- by breakdengue

Why we are all accountable for dengue’s economic burden

At 2.5%, the mortality rate for dengue may not be as high as other vector-borne diseases, but its impact can be just as devastating. The economic burden of the disease is undermining individuals, communities, and countries.

“Dengue is a high cost burden that’s undermining the population,” Amanda McClelland, Emergency Health Senior Officer at the International Federation of Red Cross and Red Crescent Societies (IFRC) explained when we spoke with her. “We see people in the villages getting dengue regularly and it costs them a lot: they’re losing money in wages and spending money on treatment.”

Image courtesy of the IFRC

According to the IFRC advocacy report Dengue: Turning up the volume on a silent disaster, those affected often need to either sell their belongings or take out a loan to pay for medical treatment. The loss of income, decrease in productivity, and cost of medical expenses erodes the resilience of the affected household.

Despite its devastating impact, dengue has failed to grab the attention of the world’s media. Even in Asia Pacific where it is widespread, it only grabbed 9.1% of media attention for selected disasters in 2010.

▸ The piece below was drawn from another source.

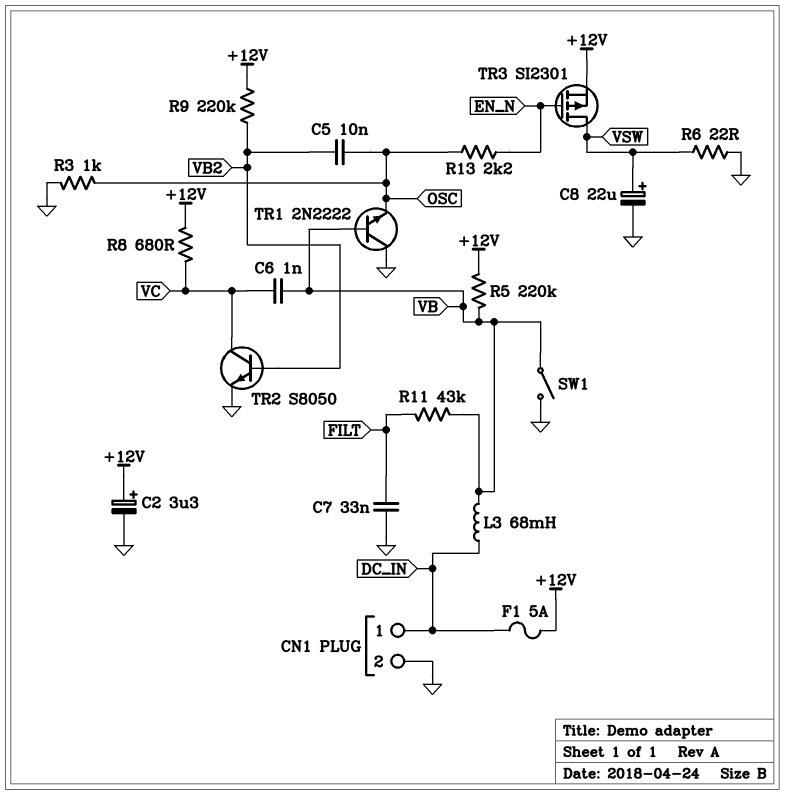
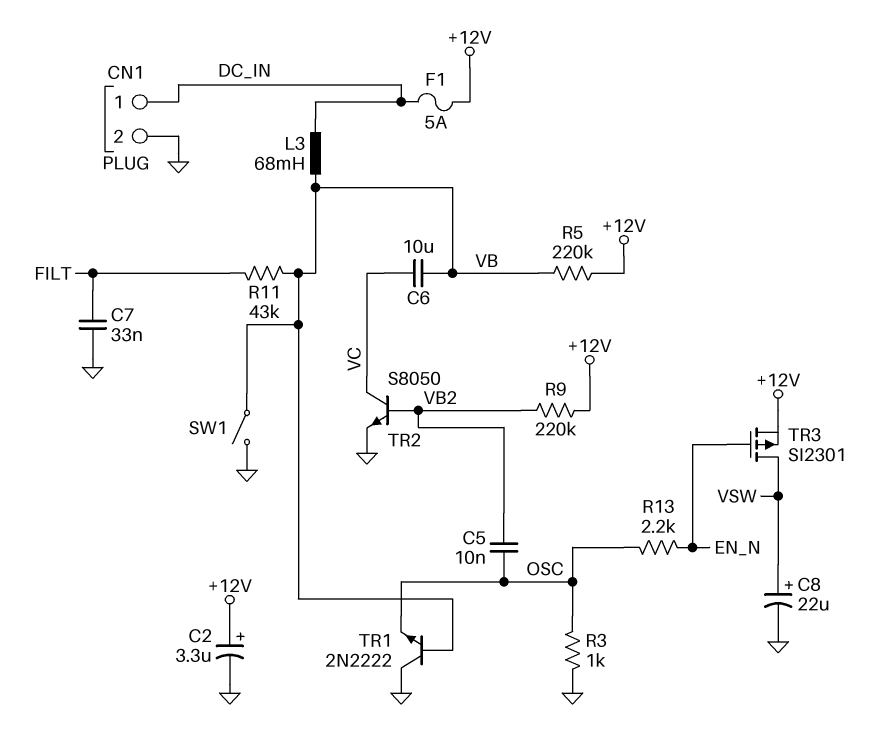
C6: 1nF (VB, VC) -> 10uF (VB, VC)
R6: 22 (GND, VSW) -> none
R8: 680 (+12V, VC) -> none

Image courtesy of the IFRC

“A lack of media attention means two things for us,” Amanda revealed. “Firstly, we can’t get the message out to the population so people’s awareness of dengue is low and that means they’re not able to take simple precautions to protect themselves and their families. And the lack of visibility also affects donor motivation and support for long-term prevention activities.”

Increased support from donors would casino online allow the Red Cross Red Crescent to sustain delivery of integrated community health services – including training and community engagement – that are needed for the environmental sanitation and hygiene promotion that protects people from the disease. “A lot of interventions are not expensive – it’s basic behavior change promotion and social mobilization – but extra donor money for that is always valuable,” Amanda added.

Image courtesy of the IFRC

When there was a large scale five-country outbreak in the Americas last year, the IFRC released $1m from its disaster fund for the outbreak response but then couldn’t fund vital long-term prevention activities. This is often the case despite long-term programs, like one from the Sri Lanka Red Cross for example, producing excellent results. “In Sri Lanka volunteers were able to keep up community support,” shared Amanda, “encouraging environmental sanitation and the wearing of protection, and ensuring people knew when to go to the hospital for treatment.”

The lack of donor motivation is mirrored by a different focus in government investments; and the IFRC recognizes the important role governments have to play in controlling the disease. It is calling on them to strengthen their capacity to respond to the dengue caseload and harness integrated community health services.

Governments also have a wider role to play: in helping to improve disease surveillance, establish the true burden of dengue, support drug research, and sustain focus on the vital work that community workers and volunteers provide.

Amanda believes that all governments – including European governments – could increase their focus and participation on dengue as this is now an issue affecting everyone. “With the economic crisis, the emphasis on public health and vector control in some countries like Greece and Spain has gone down. That has had an impact even on malaria, so we would envisage that that would have an impact on dengue caseloads as well,” noted Amanda. 

Image courtesy of the IFRC

Break Dengue wants to see the economic burden on families reduced. By helping the IFRC turn up the volume, we hope to encourage donors and governments, as well as other stakeholders, to invest in helping combat this disease.